Meta Mode

I have been lucky enough to work with a lot of cool people all my life. I always wondered how cool it would be to work with the people I like – forever. Alas, it’s not gonna happen. But instead I thought that if at least we can keep a blog to talk and air our thoughts – that would be cool.

metamode.org is exactly that. It’s going to be a blog for me and my friends who have passion about technology and life in general. It’s an experiment and I am planning to go back in time and get in touch with all those cool people I have worked with and contribute to this blog.

Taking baby steps.

Incomplete Me

This post has been stewing for quite sometime and I think if I don’t just write it up as it exists in my mind, I would never come around to it. So, here it goes.

Recently my boss mentioned a very dear book to my heart – GEB and it kinda triggered the thought that I need to write this up sooner.

Ok, so Godel is my hero. For some unknown reasons I stumbled upon GEB couple of years back and since then I am a big fan of Godel. Recently while we were on vacation in Hawaii I read the novel – “Mad man dreams of Turing Machines“. A fascinating book. The writing style is filled with metaphors and it will be an extra twist every para you read. It also show cases how *crazy* like literally Godel was. I don’t care about it. I think all Geniuses are kinda crazy and all successful people are kinda psychopathic. That’s fine.

Here is what Godel’s theorem says – in very basic terms. Geometry arose based on certain assumptions which are called ‘axioms’ in mathematical lingo. Theorems are proved axioms. So, geometry has this set of axioms which were crafted some 2000 years back and based on those axioms there have been further Theorems proved and accepted. This is an exception to Mathematics. Nothing in mathematics is based on pure axioms.

So, a lot of people took a look at it and said, Oh that works well for Geometry and I wonder if we can do something similar with another part of mathematics – say Logic. So, a lot of work has been going on either to prove the basic axioms to be true or to transfer this methodology to other areas of math in 1930s. Whitehead and Russell just wrote an epitome on Mathematics and basically tried to apply the Geometry’s method to Logic.

Godel comes around and proves that any system built on assumptions/axioms will never be complete. In other words – screw you Geometry and Bertrand Russell. This was phenomenal.  A lot of people were pissed because this means that it’s useless for them to try to perceive their ideas and make the system complete.

So, where do I come into picture here? All my life, I have been striving for something. That something is “Perfection”. In every aspect of my life, I have always wanted to be perfect. I know, I know – it has it’s roots in my childhood. My dad wasn’t happy with my education. If I close my eyes, I can see that day crystal clear where I was in my 2nd grade and we were doing some kind of show at school. I was part of this show we were doing. I think we were showcasing the animals. I was dressed up as some animal, I don’t recall. But we were supposed to go up on the stage and say something and stand back. I was nervous probably or confused – heck I was just 6 years old. They gave these soda drinks to us to drink before we went on stage. I still had mine in my hand and I wanted to drink it. My turn came in and I walked on stage with my soda and froze and forgot what I had to say. Someone stepped in and pulled me back and the next kid came up.

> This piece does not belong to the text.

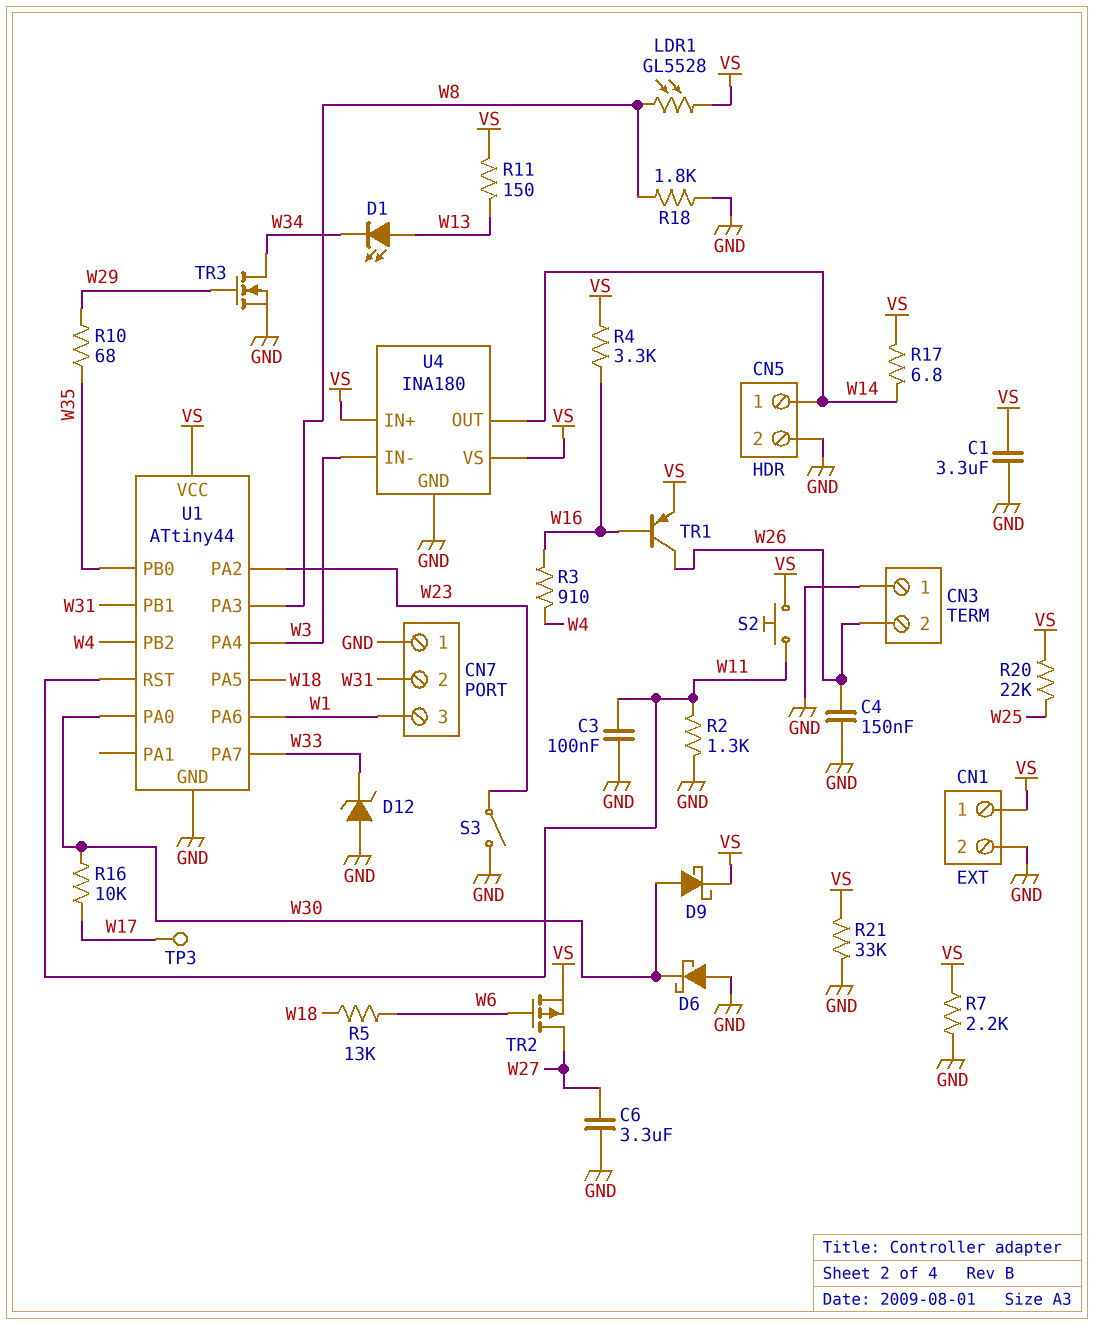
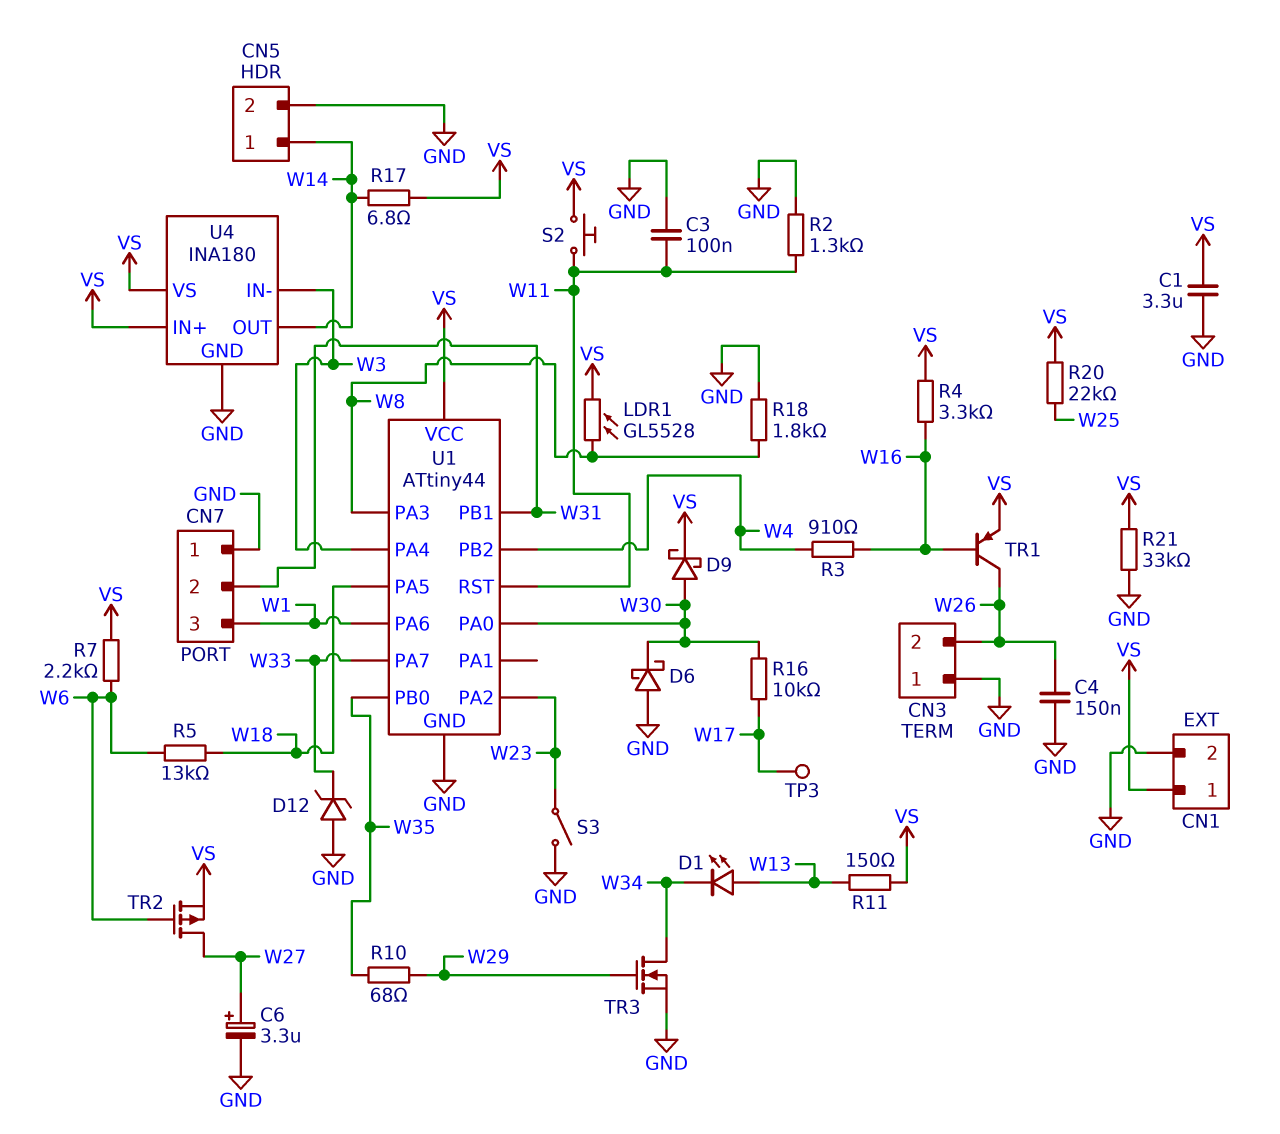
C6: 3.3uF (GND, W27) -> 3.3uF (plus W27, minus GND)
R7: 2.2k (GND, VS) -> 2.2k (VS, W6)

That night – my dad, mom and sisters were in the crowd along with all other kids’ parents. I am sure my dad was disappointed. I knew something was off and I know he would be mad. As we walked back home that night. I can still recall the path we took to walk home. My dad walked in front of me and talked to me how disappointed he was to see me froze and how unhappy he was about it. It went on and on. I know there have been many other put downs throughout my life but this incident is still fresh in my heart.

What happened after that was and is much more painful than that actual incident. I have always felt this gap, this incompleteness within me. I am never happy with myself. I am always thinking that there is more to do and more to achieve. I always talk to myself that I am not good enough – just like my dad used to. This is the prime chatter that goes on in my mind. I am never enough or perfect. I know it sound terrible, but believe me I have pushed myself to do some crazy things only because of that talk. Even still I don’t think I am perfect or complete.

Recently I started to notice the other effect of this. I would have normally lived the rest of my life with this chatter but I have noticed that my chatter is expanding to the most dearest thing of my life – my daughter. I have observed that I am using the same critical lens which I inherited from my dad and use it on me, onto my daughter. I was shocked. She is 16 months old!

I had to think really hard and shrug that scary moment off. I am becoming my dad to my daughter. I was shocked. I put it on a back burner and let it on and have been thinking. So, this is where Godel steps in. I think Godel’s theorem not only applies to Mathematics but to any system in the world. This system of ME. If you think about it, my self-image is based on the perception I have about myself. This is subjective and highly volatile. Which means that I have to assume somethings to be true to just live. Which in my case is – I am not perfect. And all the rest of my life has been setup in such a way that I am trying to prove that I am perfect. But if I apply what Godel said, I can never be COMPLETE.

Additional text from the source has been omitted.